Hervé Franc, managing director at L&G Ventures, says it will be a better year for volume operators at the lower end of the middle market scale in the €30m to €100m bracket. But he believes that pricing remains an issue and that it may in part be a consequence of the market's popularity. He says: ?If you compare EBIT multiples of quoted companies with the multiples paid by private equity investors, it is very illuminating. The private equity multiples have held firm, while the quoted multiples have dropped.?
The large number of cash-rich financial buyers which are competing in the French market has helped prices to remain stable. Franc says: ?Investment bankers have turned to us because we have become quite systematic acquirers and it is slightly distorting the market.?
And some believe that ultimately, it will impact on returns. Ironically, the very returns that investors had turned to for out-performance of large cap buy-out are beginning to look more like ?public-equity-plus.?
As one manager says: ?If everyone wants 25-30 per cent IRRs for our funds then the price at which transactions are currently completed will not deliver that performance.?
The situation is exacerbated by a number of relatively new entrants, who are eager to make their mark and bag their first deal; at any price. Here though the banks are playing a useful role. When they like a deal, they lend just as they always did. When they do not they drop the leverage and the cost of doing the deal comes at the equity investor's expense.
But perhaps it is worth paying a fuller price, occasionally. After all there is no more costly a deal than a bad one, no matter how cheaply it comes. And that truism holds good for France's middle market. Quality assets will always sell, but at a price.
Ducroux says: ?Prices are still a little high. But when you look at the stock exchange, the price levels are so low, they no longer represent a benchmark for us. Good companies are not sold cheap. Prices have declined compared to two years ago, but we are still talking an EBIT multiple of around eight or nine times for a decent company and as much as ten for a very good one.?
And when you find a good prospective investment, the heat of France's competitive environment means you have to work quickly. Fercocq says: ?You need to be able to offer something, sector expertise for example, that shows you could speed up the process. Because everyone else is taking longer. The investment banks like to see that the deal corresponds with something you have done before.? The banks it seems can afford to be very selective, even down to identifying those equity houses that can do the deal on their own, because consortia can slow down the process.
A partner at another private equity firm active in France comments: ?It is almost impossible to avoid the auction process too. The way the banking industry is structured in France; they are involved in even the smallest deals.?
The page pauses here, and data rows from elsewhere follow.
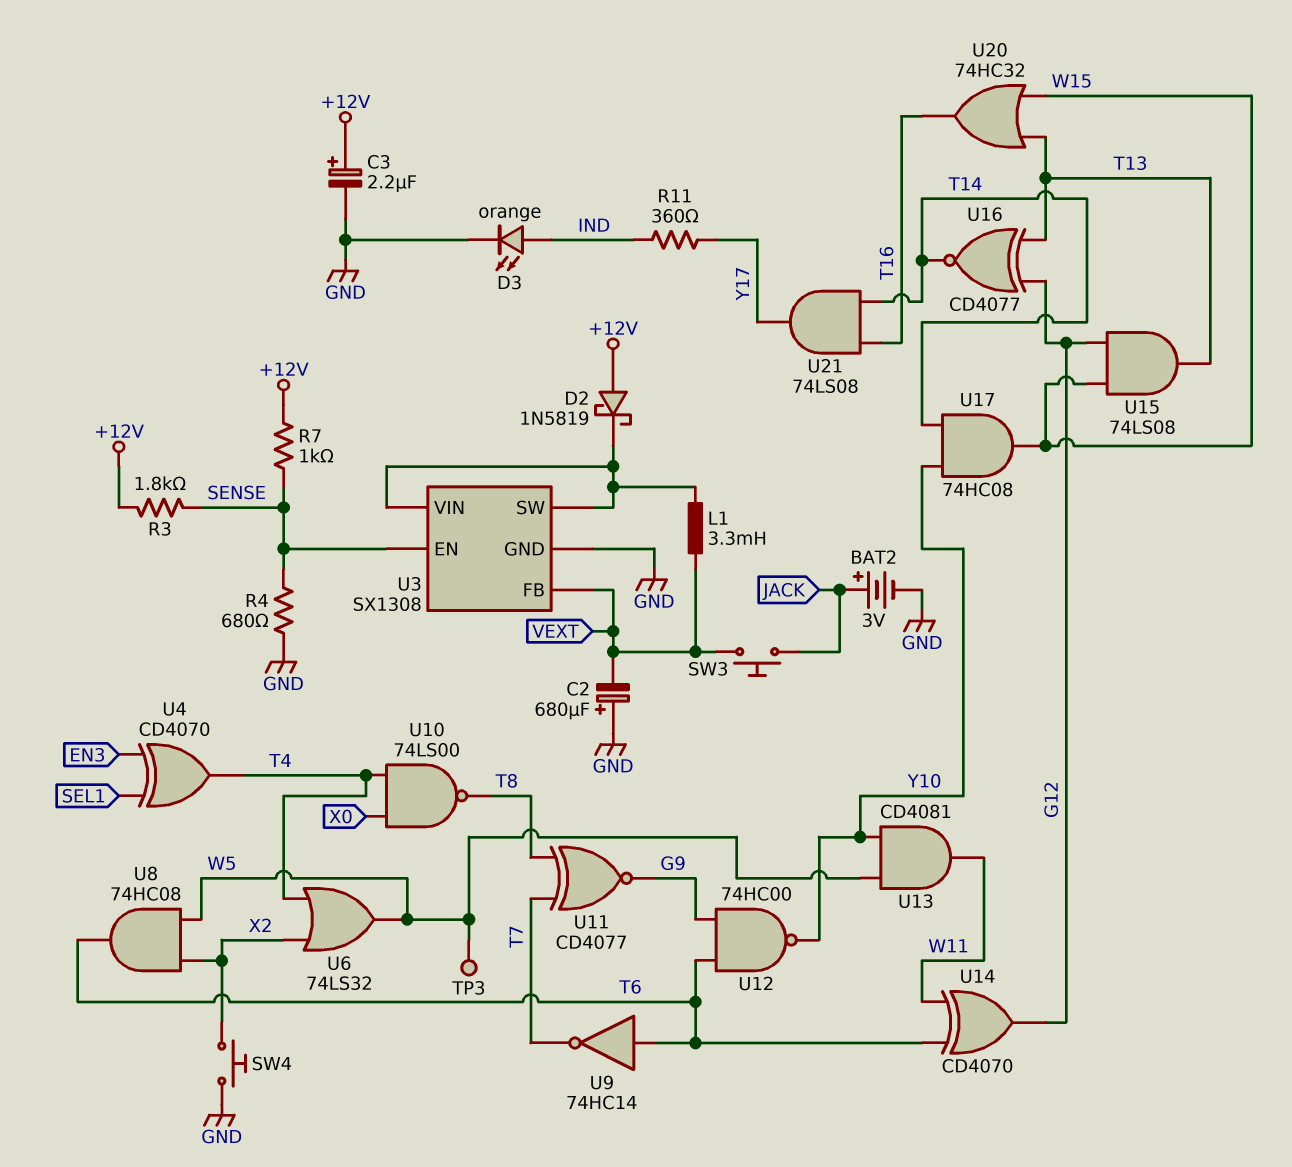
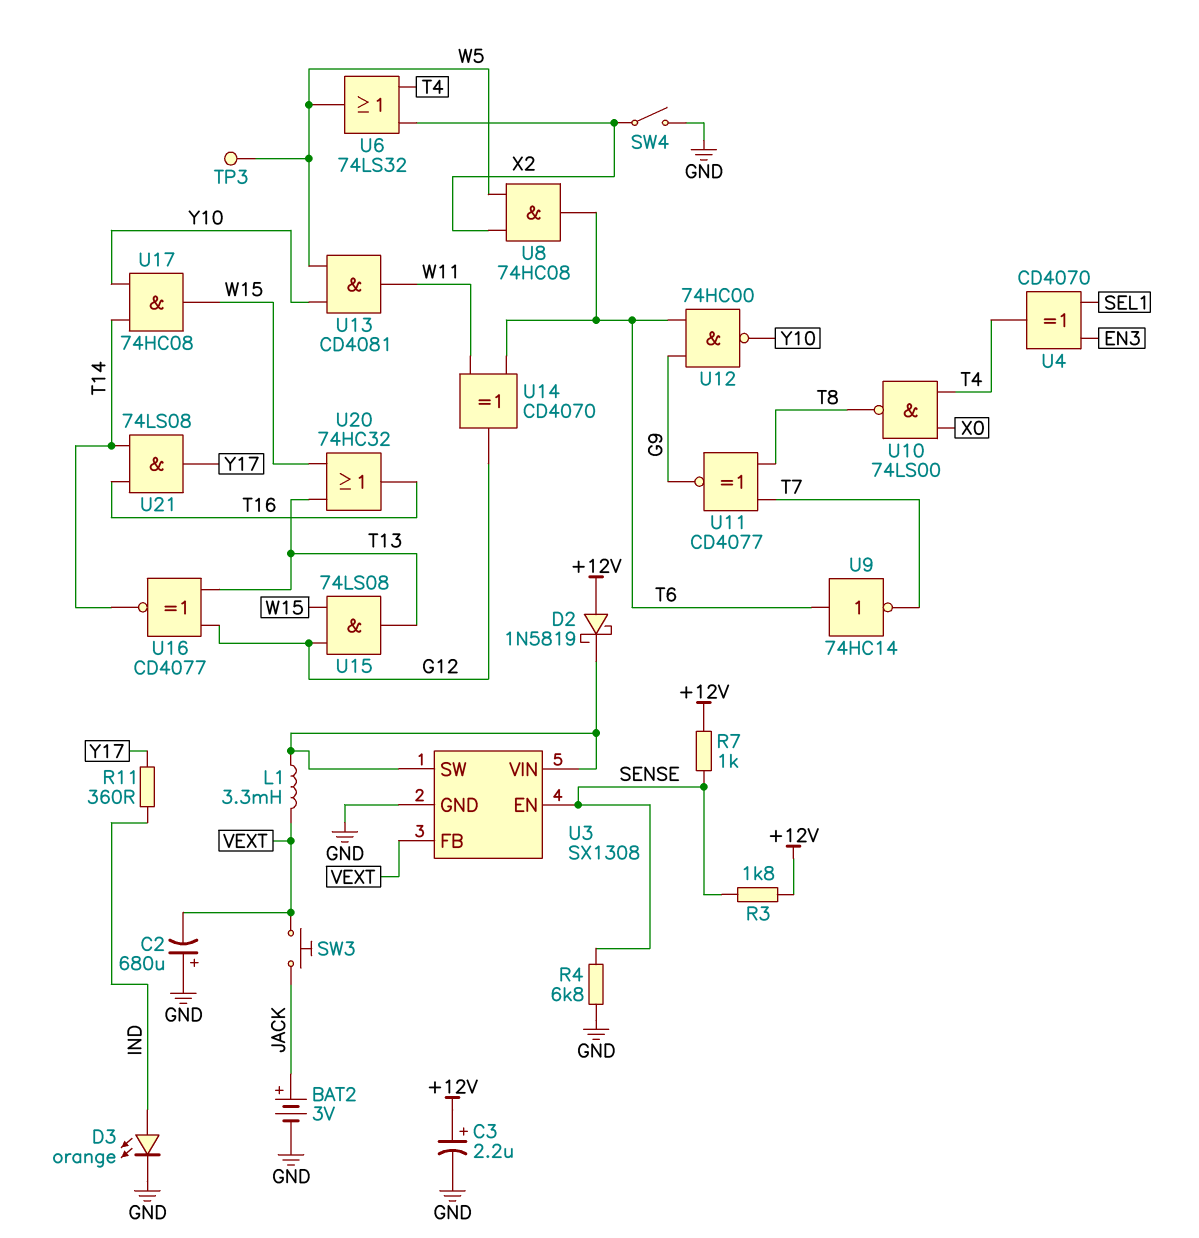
R4: 680 (GND, SENSE) -> 6.8k (GND, SENSE)
SW4: button (GND, X2) -> switch (GND, X2)

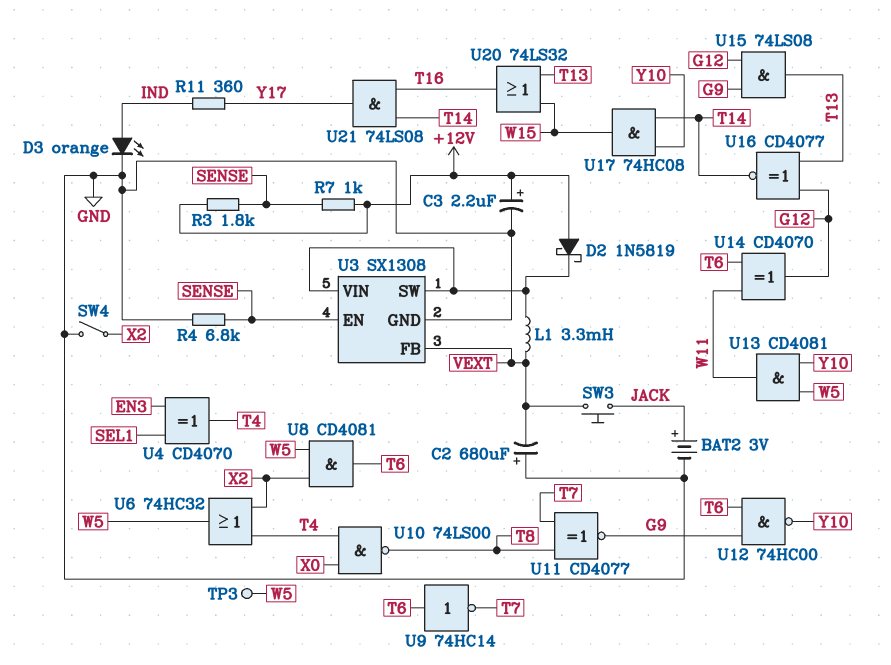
U6: OR 74LS32 (in T4, in X2, out W5) -> OR 74HC32 (in T4, in X2, out W5)
U8: AND 74HC08 (in W5, in X2, out T6) -> AND CD4081 (in W5, in X2, out T6)
U15: AND 74LS08 (in G12, in W15, out T13) -> AND 74LS08 (in G9, in G12, out T13)
U20: OR 74HC32 (in T13, in W15, out T16) -> OR 74LS32 (in T13, in W15, out T16)

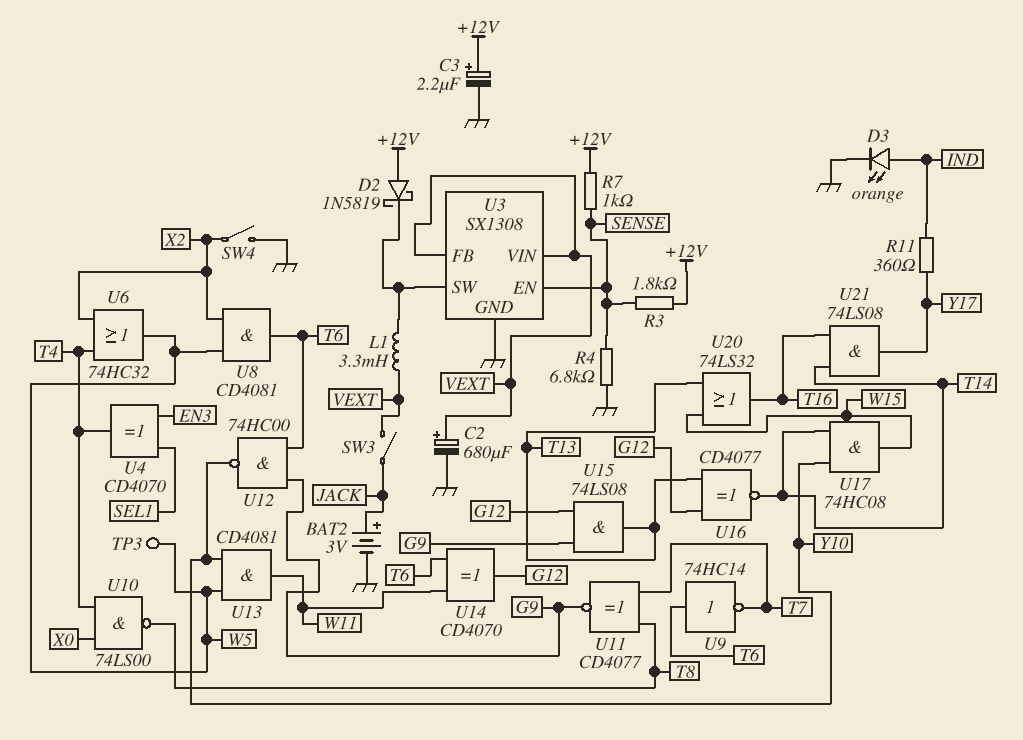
C2: 680uF (plus GND, minus VEXT) -> 680uF (plus VEXT, minus GND)
SW3: button (JACK, VEXT) -> switch (JACK, VEXT)
U3 pin VIN: U3/SW -> VEXT

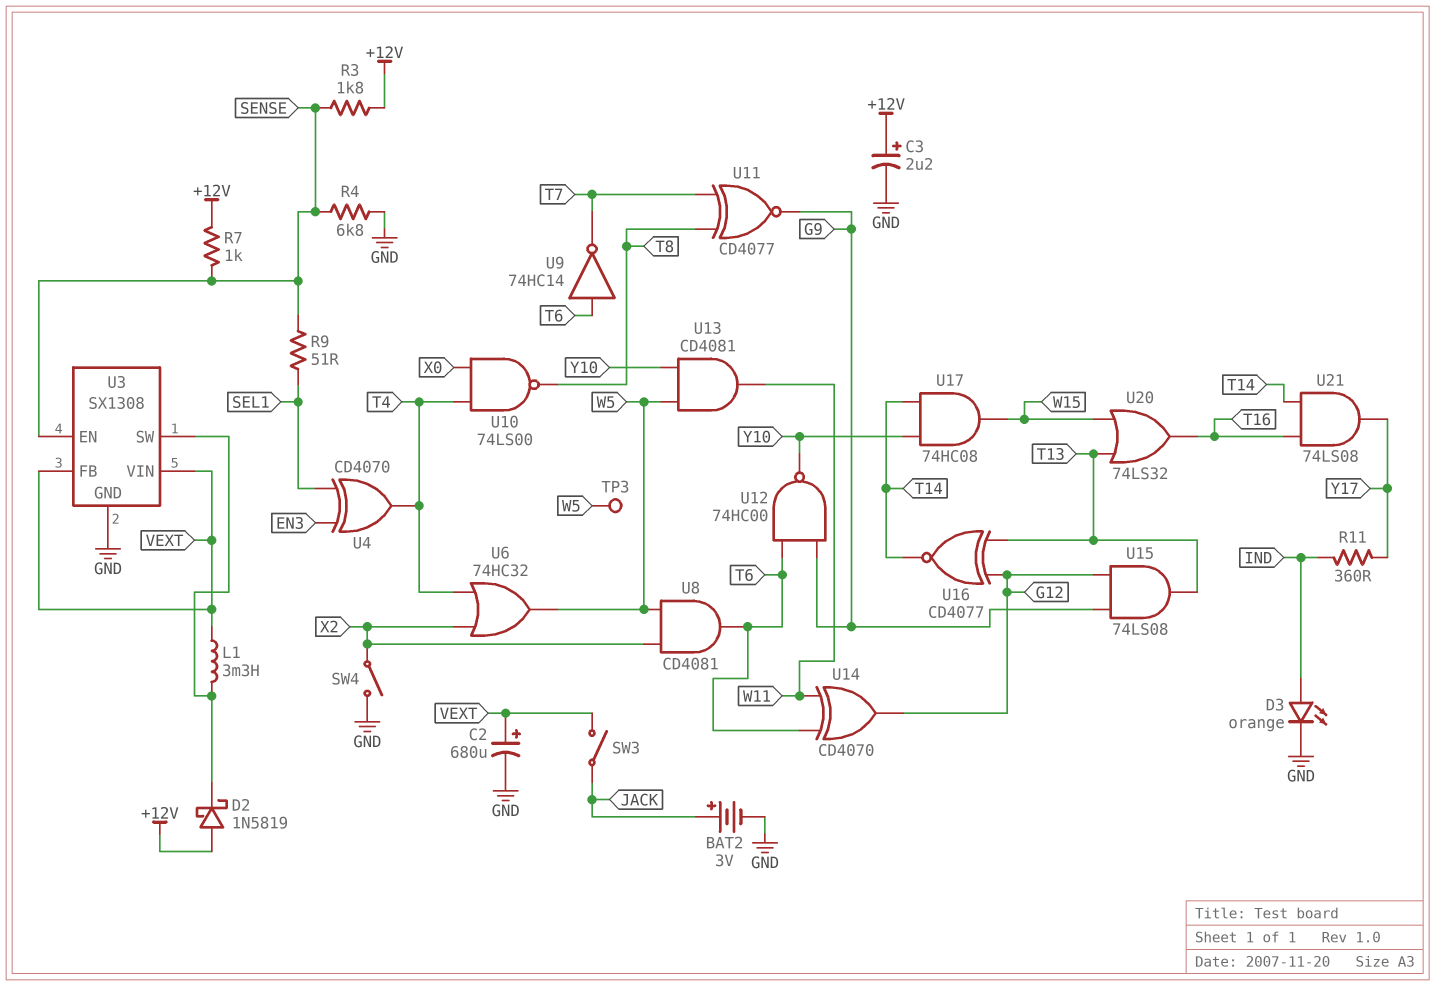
R9: none -> 51 (SEL1, SENSE)

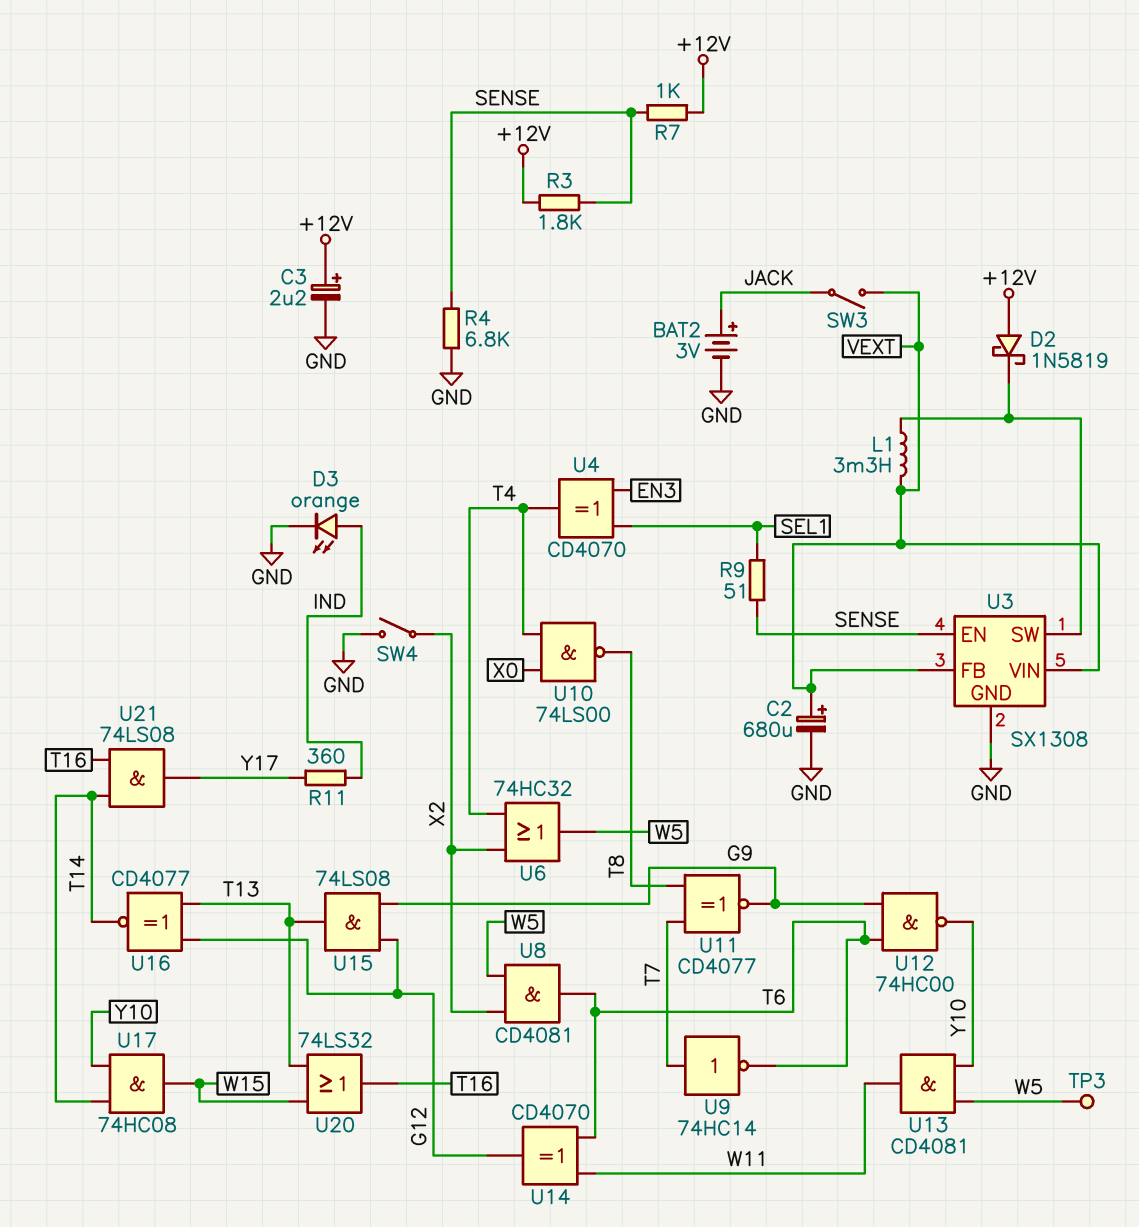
U9: NOT 74HC14 (in T6, out T7) -> NOT 74HC14 (in T7, out T6)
Private equity with a french twist
If one looks at other subsets of private equity opportunity there are also still some structural impediments in France. Public-to-private transactions for example are still an issue. Ducroux says: ?It is not easy. We would like takeover rules to be changed. In order to consolidate for tax purposes you need 95 per cent [ownership]. In a public company it is always a question whether you are going to get through.?
And some non-domestic managers will be quick to tell you that France is still very much a local market for local players. The large French corporates are in control of the market and with the best assets, especially if it is a politically important asset, there is the lingering suspicion that such an asset will always go to a French player.
This is not a uniquely French phenomenon, although recent events on the world stage will encourage some to ascribe a particular degree of territorialism to this market. Look beyond such assumptions though and there is more than enough evidence to suggest that France will continue to sit at, or near, the top of the private equity transaction league tables for 2003. Expect more fireworks.